Relato de parto – Camila

Meus pais sempre compartilharam comigo os momentos mais importantes da minha vida e desta vez não seria diferente, por isso eu quis que eles estivessem conosco no pré e pós parto, queria compartilhar o nascimento de nossa filha com eles. Então eles vieram pra cá umas semanas antes da DPP e ficariam até uns dias após o nascimento.

A minha DPP era 08 de junho, mas eu sempre achei que ela nasceria lá pelo dia 15, meu pai apostava que não passaria do dia 05, minha mãe achava que o Dr. Carlos iria acertar em cheio e a minha sogra queria que nascesse no seu aniversário dia 06, muitas apostas, mas eu sabia que ela só viria quando estivesse pronta e quando ela e Deus quisessem.

Tudo começou na última consulta no consultório do Dr.
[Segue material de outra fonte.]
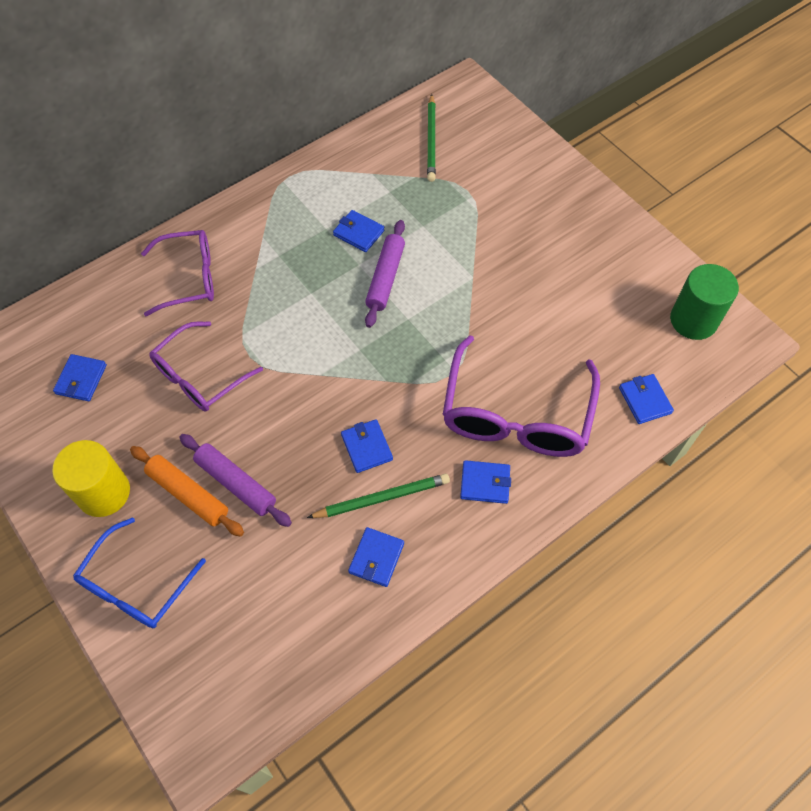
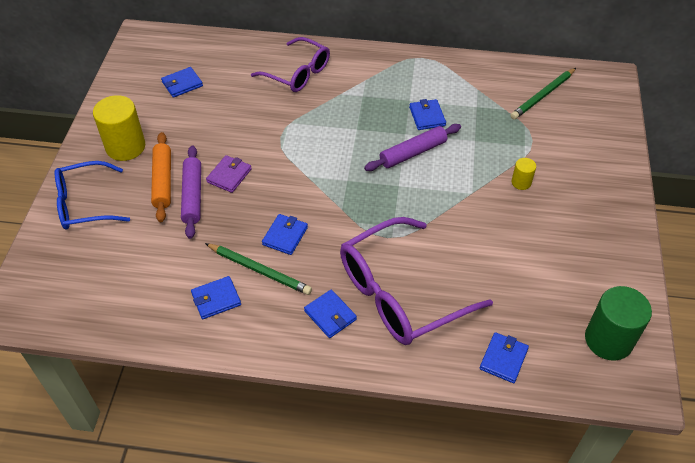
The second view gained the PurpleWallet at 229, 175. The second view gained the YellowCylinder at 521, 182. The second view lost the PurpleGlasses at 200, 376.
Carlos, no dia 31 de maio. Eu estava muita tranqüila até fazer o primeiro exame de toque. Eu sabia que não era a melhor coisa do mundo, mas era inevitável.

Para a minha surpresa recebi uma ótima notícia: 3,5 de dilatação. Eu logo pensei:”Economizei 3 horas de trabalho de parto sem sentir nada”. O Humberto, meu marido, ficou super feliz pois eu estava iniciando a jornada para ter a nossa primeira filha, a Camila, depois de 10 anos de casados.

Depois daquela terça-feira a minha vida nunca mais seria a mesma. A cada dia tentava manter a calma e pensar que tudo sairia conforme o esperado, ou seja, eu iniciaria as contrações em casa, o Humberto começaria a controlar os intervalos das contrações e quando eu estivesse com contrações de 5 em 5 minutos avisaríamos a Patrícia, que avisaria o Dr. Carlos ,daí  iríamos para o hospital Sta Cruz e lá, se possível teria a Camila na água.

Esse era o plano e o meu desejo. É importante dizer que sempre estive no controle da minha vida e sempre quis controlar todas as nossas ações para que tudo saísse conforme o planejado.

Naquela semana comecei a ficar apreensiva pois a qualquer momento ela poderia nascer, já estava com 38 semanas e 6 dias. Durante os dias que se seguiram comecei a perceber um líquido transparente e gosmento, tipo uma gelatina, resolvi então ligar para a nossa doula e fiel escudeira, a Patrícia. Ela me disse que poderia ser o tampão. Eu avisava o Humberto sobre cada passo e liguei dizendo que o tampão havia saído. Comecei a imaginar que ela não demoraria para nascer. Naquele momento mesmo sem racionalizar o que estava acontecendo, percebi que já não estava mais no controle, meu corpo começava a trabalhar sem eu  precisar fazer nada.

Alguns dias se passaram e no domingo mais tampão, só que mais líquido, fiquei com medo da bolsa ter se rompido e liguei novamente para a Patrícia, ela estava indo para Maternidade Curitiba para acompanhar outra gestante em trabalho de parto e achou melhor eu ir até lá para o Dr. Carlos me examinar. Lá fomos nós para a maternidade, eu , o Humberto e minha mãe. Meu pai teve que voltar pra POA, porque algo muito triste aconteceu inesperadamente em nossa família. No final era só o tampão mesmo e estava com os mesmos 3,5 de dilatação.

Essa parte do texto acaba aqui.